A La Désirade, ce 21 août 2005
Il fait nuit encore aux fenêtres de La Désirade, et silence absolu, mais ce mot d'approximation m'a soudain amené à ma table pour y jeter ces quelques propos sur la conversation que me sembe une lecture féconde, comme je la vis ces jours en revenant à tout moment au Dictionnaire égoïste de la littérature française de Charles Dantzig.
Une bonne façon de converser, avec soi-même autant qu’avec autrui, tient à ne pas hurler en cas de désaccord. Je ne regrette pas le temps idéologisé à outrance où, lorsqu’une idée ou une position déplaisaient l’on se mettait à hurler. On s’imaginait alors faire preuve de caractère, et c’était évidemment une faiblesse d’endoctrinement. Ces discussions finissant dans les cris et parfois les pleurs, qui étaient le propre de certains groupes ou de certains individus en mal de pouvoir, m’ont vite fatigué, comme tout ce qui hurle dans l’idéologie. J’ai perdu beaucoup de supposés amis qui hurlaient dès que nous étions en désaccord. A l’inverse, mon amitié pour Charles Du Bos n’a fait que se renforcer, même si je ne le lis que rarement, mais je sais que demain je reviendrai à lui comme je reviens ces jours au Dictionnaire égoïste de la littérature française, pour converser tranquillement.
Tranquillement ne veut pas dire sans passion. Une conversation sans opinion personnelle affirmée, ponctuée de « j’sais pas », « j’veux dire», et autres « tu vois ce que j’veux dire », est aussi assommante qu’un échange de vociférations énervées. La tranquillité est une force, comme disait l’autre scout, et c’est le terme d’approximation, dont Charles Du Bos s’est servi pour intituler la série de ses essais de lecture, qui me semble convenir le mieux à cette disposition intérieure que j’affine à la lecture de Dantzig comme, disons, à la lecture de toute pensée en mouvement.
Nous ne lisons pas à l’instant tout à fait comme nous lirons tout à l’heure, même si nous changeons peu sur l’essentiel. Nos sentiments les plus personnels ont la finesse et la précision de rayons laser venus de je ne sais où, et je constate pour ma part que l’appareil était prêt lorsque j’avais sept ans, comme celui de Dantzig évoquant ses premières choses sues (qui lui donnaient le culot de corriger au même âge les erreurs de sa prof communiste teigneuse, genre c’est-moi-qui-sais), même si cinquante ans plus tard je me trouve souvent aussi naïf et niaiseux à d’autres égards qu’à neuf ans et demi.

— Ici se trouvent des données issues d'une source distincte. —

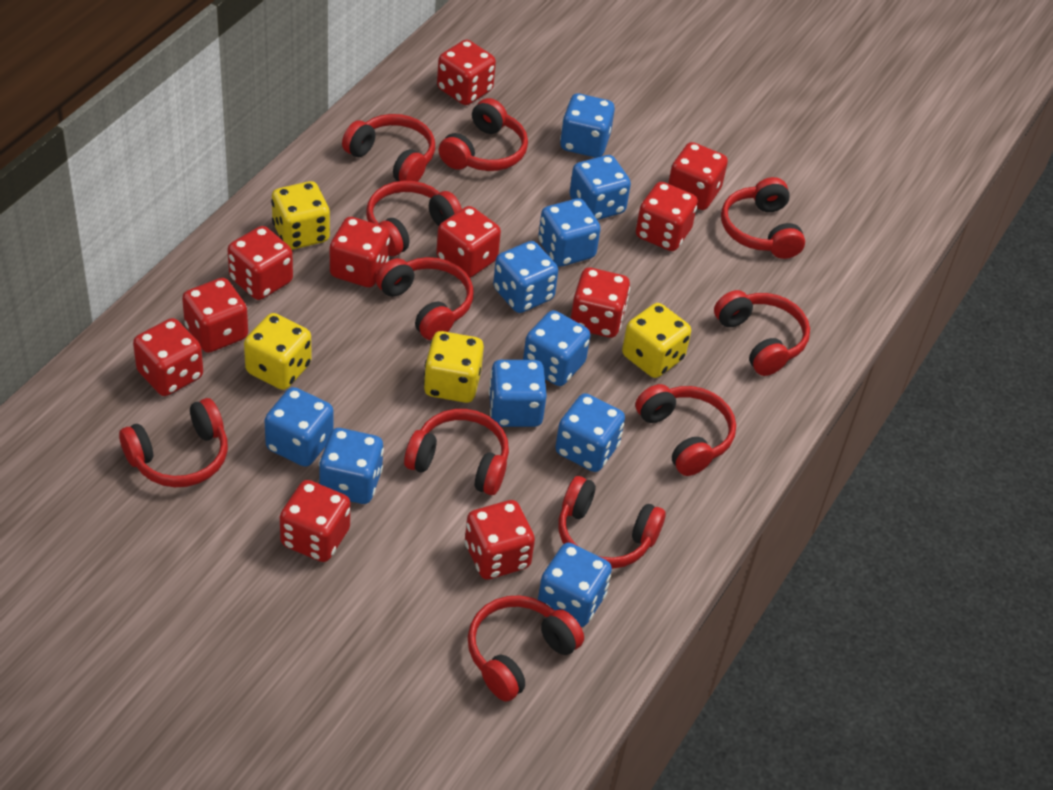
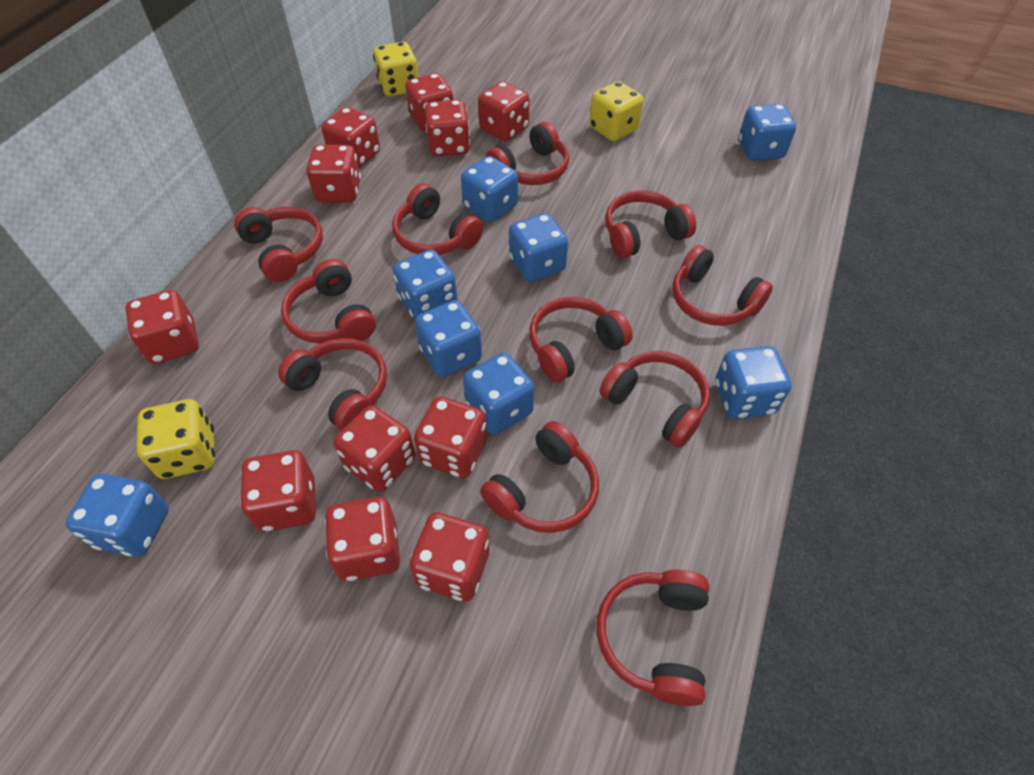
blue dice: 10 -> 8
yellow dice: 4 -> 3

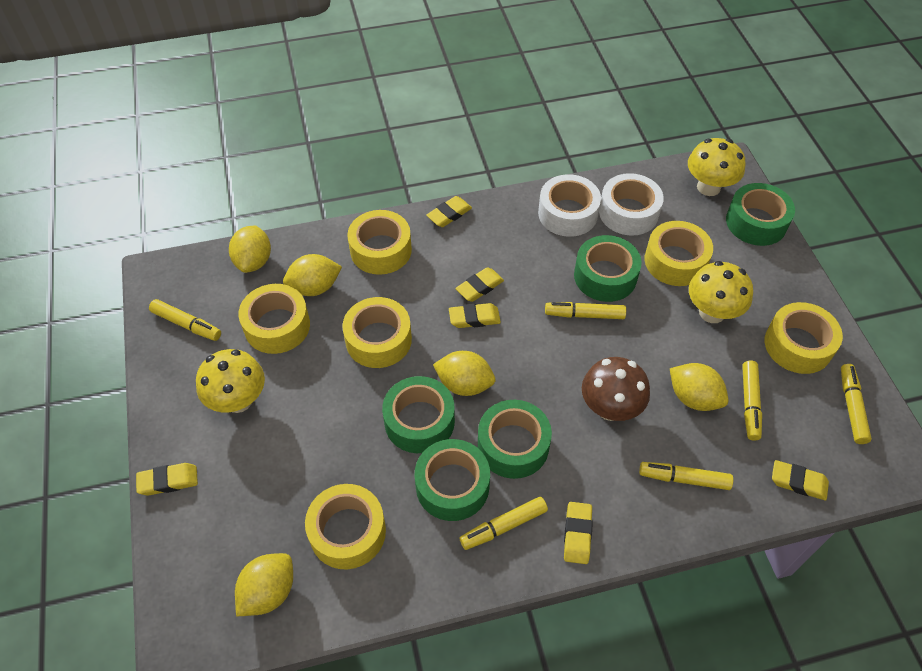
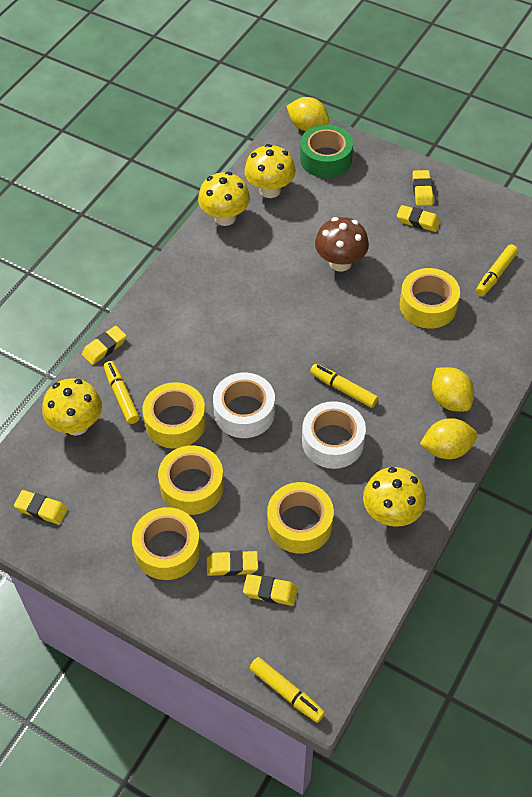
green tape: 5 -> 1
yellow lemon: 5 -> 3
yellow marker: 6 -> 4
yellow mushroom: 3 -> 4
yellow tape: 6 -> 5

Ce que dit Dantzig sur la poésie par exemple, de si férocement pertinent, et qui touche si juste en ce qui concerne plus précisment le culte du vague et de l'ineffable auquel s'adonne l'actuelle poésie romande, relève à mes yeux d’une vérité fulgurante non moins qu’approximative. Je veux dire que le sentiment-laser, ou la pensée-laser, est absolument juste, pour lui à ce moment-là, comme pour moi à l’instant où ça fait tilt, mais le jugement n’en est pas moins un objet (il parle lui-même de la poésie sous l’aspect de l’objet) qu'on va regarder de tous côtés comme Cézanne la pomme ou la fesse de baigneuse, et reconsidérer au besoin, nuances à l’appui.
La langue française est appropriée à ces clairs de la pensée, mais c’est souvent le piège des ardents obscurs ou des égomanes furieux, comme l'illustre un Marc-Edouard Nabe entre tant d'autres. Charles Dantzig n’est pas de ceux-là, qui me semble puissamment doux jusque dans ses traits les plus vifs, gentil et modeste en dépit de ses flèches de feu et de son apparente superbe. Dantzig ne craint pas de se rappeler, contre les cuistres prétendant avoir découvert Flaubert et Balzac à trois ans, que c’est La plus mignonne petite souris qui lui a valu ses premiers émois de lecteur, et qu'il a racheté le livre plus tard comme on relit le Dostoïevski de ses seize ans à quarante ans passés, pour faire des retouches à notre lecture. Toute lecture est retouche, me semble-t-il, et à n‘en plus finir. Non pour se déjuger mais pour affiner. D’approximation en approximation nous avançons ainsi dans un univers de plus en plus intéressant, il me semble, à proportion de notre curiosité relancée à chaque nouvelle rencontre.